A second series, compiled from provincial data for residential construction, indicates that about 16 billion square metres of new housing have been constructed since 1996, which suggests supply and demand are more or less evenly balanced.

However, there is a also a third data series, covering "whole country" residential construction. According to this set of figures, since 1995 China has built an enormous 26 billion square metres of new housing.

That's more than enough to house the country's entire population in accommodation considerably more spacious than most Hongkongers inhabit.

Clearly, if this last figure is correct, then China's housing market is suffering enormous oversupply, and is long overdue for a deep correction in prices.

Alas, it's impossible to say for sure which data set is closest to the truth.

But the most likely answer is that although there are certainly local examples of massive overinvestment, and while prices in many cities are too high for many residents to afford, the overall supply of new housing is not too far out of kilter with underlying demand.

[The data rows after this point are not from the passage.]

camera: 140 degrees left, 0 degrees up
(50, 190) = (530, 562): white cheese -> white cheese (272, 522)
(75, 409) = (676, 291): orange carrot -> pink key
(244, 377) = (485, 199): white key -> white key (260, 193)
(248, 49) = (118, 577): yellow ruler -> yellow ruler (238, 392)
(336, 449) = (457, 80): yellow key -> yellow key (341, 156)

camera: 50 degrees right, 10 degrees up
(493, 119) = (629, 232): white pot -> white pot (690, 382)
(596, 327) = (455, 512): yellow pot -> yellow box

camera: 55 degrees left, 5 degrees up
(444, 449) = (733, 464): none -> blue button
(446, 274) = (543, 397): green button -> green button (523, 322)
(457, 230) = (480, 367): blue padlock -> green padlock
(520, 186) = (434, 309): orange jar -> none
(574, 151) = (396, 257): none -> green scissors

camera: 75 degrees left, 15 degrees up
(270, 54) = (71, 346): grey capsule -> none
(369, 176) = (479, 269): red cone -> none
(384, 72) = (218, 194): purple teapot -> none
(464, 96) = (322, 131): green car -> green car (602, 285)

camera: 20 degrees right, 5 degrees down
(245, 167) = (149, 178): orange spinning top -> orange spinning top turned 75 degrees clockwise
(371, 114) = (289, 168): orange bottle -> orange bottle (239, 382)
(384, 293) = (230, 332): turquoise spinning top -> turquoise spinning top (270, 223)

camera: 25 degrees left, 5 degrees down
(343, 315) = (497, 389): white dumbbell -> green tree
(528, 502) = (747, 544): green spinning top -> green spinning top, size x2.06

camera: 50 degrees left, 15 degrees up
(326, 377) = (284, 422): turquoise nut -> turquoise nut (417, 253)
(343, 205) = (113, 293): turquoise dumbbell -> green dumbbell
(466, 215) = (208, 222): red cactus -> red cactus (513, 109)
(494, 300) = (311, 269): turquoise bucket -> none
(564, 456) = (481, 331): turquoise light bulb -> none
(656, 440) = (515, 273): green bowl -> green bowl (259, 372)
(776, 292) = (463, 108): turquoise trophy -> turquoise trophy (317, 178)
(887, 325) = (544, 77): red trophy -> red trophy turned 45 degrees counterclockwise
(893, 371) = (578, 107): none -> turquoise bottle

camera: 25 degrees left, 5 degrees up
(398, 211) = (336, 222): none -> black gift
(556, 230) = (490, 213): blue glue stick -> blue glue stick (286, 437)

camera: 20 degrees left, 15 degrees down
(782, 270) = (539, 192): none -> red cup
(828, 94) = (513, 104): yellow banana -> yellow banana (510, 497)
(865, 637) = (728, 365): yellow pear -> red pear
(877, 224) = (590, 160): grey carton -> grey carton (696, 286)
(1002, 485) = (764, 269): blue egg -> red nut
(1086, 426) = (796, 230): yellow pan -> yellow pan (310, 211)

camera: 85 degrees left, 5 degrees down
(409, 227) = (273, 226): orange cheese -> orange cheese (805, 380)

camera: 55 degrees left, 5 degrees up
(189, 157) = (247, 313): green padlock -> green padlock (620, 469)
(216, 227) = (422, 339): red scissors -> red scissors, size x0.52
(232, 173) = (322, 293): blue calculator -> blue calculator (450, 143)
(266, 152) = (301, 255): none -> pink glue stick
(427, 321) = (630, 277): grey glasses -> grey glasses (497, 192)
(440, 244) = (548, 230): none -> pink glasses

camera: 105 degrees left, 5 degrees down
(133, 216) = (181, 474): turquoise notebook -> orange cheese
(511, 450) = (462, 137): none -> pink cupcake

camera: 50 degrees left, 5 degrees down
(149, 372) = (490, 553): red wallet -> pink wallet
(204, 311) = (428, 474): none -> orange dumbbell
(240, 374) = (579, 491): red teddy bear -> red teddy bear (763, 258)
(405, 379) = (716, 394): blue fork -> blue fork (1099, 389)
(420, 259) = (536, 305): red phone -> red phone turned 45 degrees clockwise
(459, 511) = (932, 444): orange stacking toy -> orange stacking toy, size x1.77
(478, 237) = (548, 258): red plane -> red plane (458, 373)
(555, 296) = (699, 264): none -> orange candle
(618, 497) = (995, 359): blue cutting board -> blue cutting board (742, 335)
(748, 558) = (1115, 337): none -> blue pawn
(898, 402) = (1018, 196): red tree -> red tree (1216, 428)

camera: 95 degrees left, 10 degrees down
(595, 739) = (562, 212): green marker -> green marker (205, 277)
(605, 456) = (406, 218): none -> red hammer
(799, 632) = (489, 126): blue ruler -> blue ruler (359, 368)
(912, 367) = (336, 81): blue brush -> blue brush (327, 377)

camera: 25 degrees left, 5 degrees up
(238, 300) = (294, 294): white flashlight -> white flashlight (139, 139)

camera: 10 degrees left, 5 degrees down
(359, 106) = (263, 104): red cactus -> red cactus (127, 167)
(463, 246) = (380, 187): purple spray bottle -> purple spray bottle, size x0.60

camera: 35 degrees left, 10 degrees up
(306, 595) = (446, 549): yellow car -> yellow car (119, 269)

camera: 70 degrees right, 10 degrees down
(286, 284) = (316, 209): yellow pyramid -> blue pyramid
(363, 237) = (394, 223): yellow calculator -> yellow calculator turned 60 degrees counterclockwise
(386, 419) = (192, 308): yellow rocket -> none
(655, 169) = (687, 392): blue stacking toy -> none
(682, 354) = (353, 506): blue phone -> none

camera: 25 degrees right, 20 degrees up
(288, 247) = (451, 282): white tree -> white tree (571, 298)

Talk of a giant nationwide bubble looks over-inflated.

 

tom.holland@scmp.com

Comments

arlawrance1
Tom, you do a great job of bringing statistics to an argument that too often veers into guesswork. But then you conclude with an unsubstantiated claim. Is it based on a hunch? I was surprised recently to read the same from former colleague Tom Miller, in his well-researched book, China's Urban Billion. He cites all these contradictory stats, and then provides a definitive claim that the bubble-prognosticators don't know what they are talking about because "the demand is obviously there". Don't you think it would be safe just to say, "Given the lack of definitive data, it's impossible to know?" In my humble opinion, the biggest challenge facing China's leadership right now is knowing what the true scale of its challenge is - which is why they launched an audit of local-govt debt levels. Until the results of that come in - and assuming they are shared with the public - it's probably best not to weigh in on either side of this debate. In the meantime, Joe Studwell's classic, How Asia Works, provides great insight into the difficulties of understanding the Chinese economy. He looks at the difference between the SE Asia and NE Asia development models, and then tries to figure out where China fits in - and can't, because it is such a large, self-contradictory, difficult-to-know country.
newgalileo
Good analysis of the uncertainty in this market. My take for Beijing is that too many people bought too many apartments that they do not use nor rent out. That creates a shortage, with big rent increases in Beijing (unsustainable). People desperately need to buy their apartment but cannot, prices are too high and too many restrictions (e.g. for non-hukou residents). One can see the many empty apartments, or even buildings.The only solution to end the vicious cycle is to improve the registry of apartments and start real estate tax on properties. The rumor has it the government is seriously preparing it, but when is the (billion dollar) question. However, well-located properties are unlikely to get cheaper.
mnibeijing
It's a "sleuth of bears", not a tribe.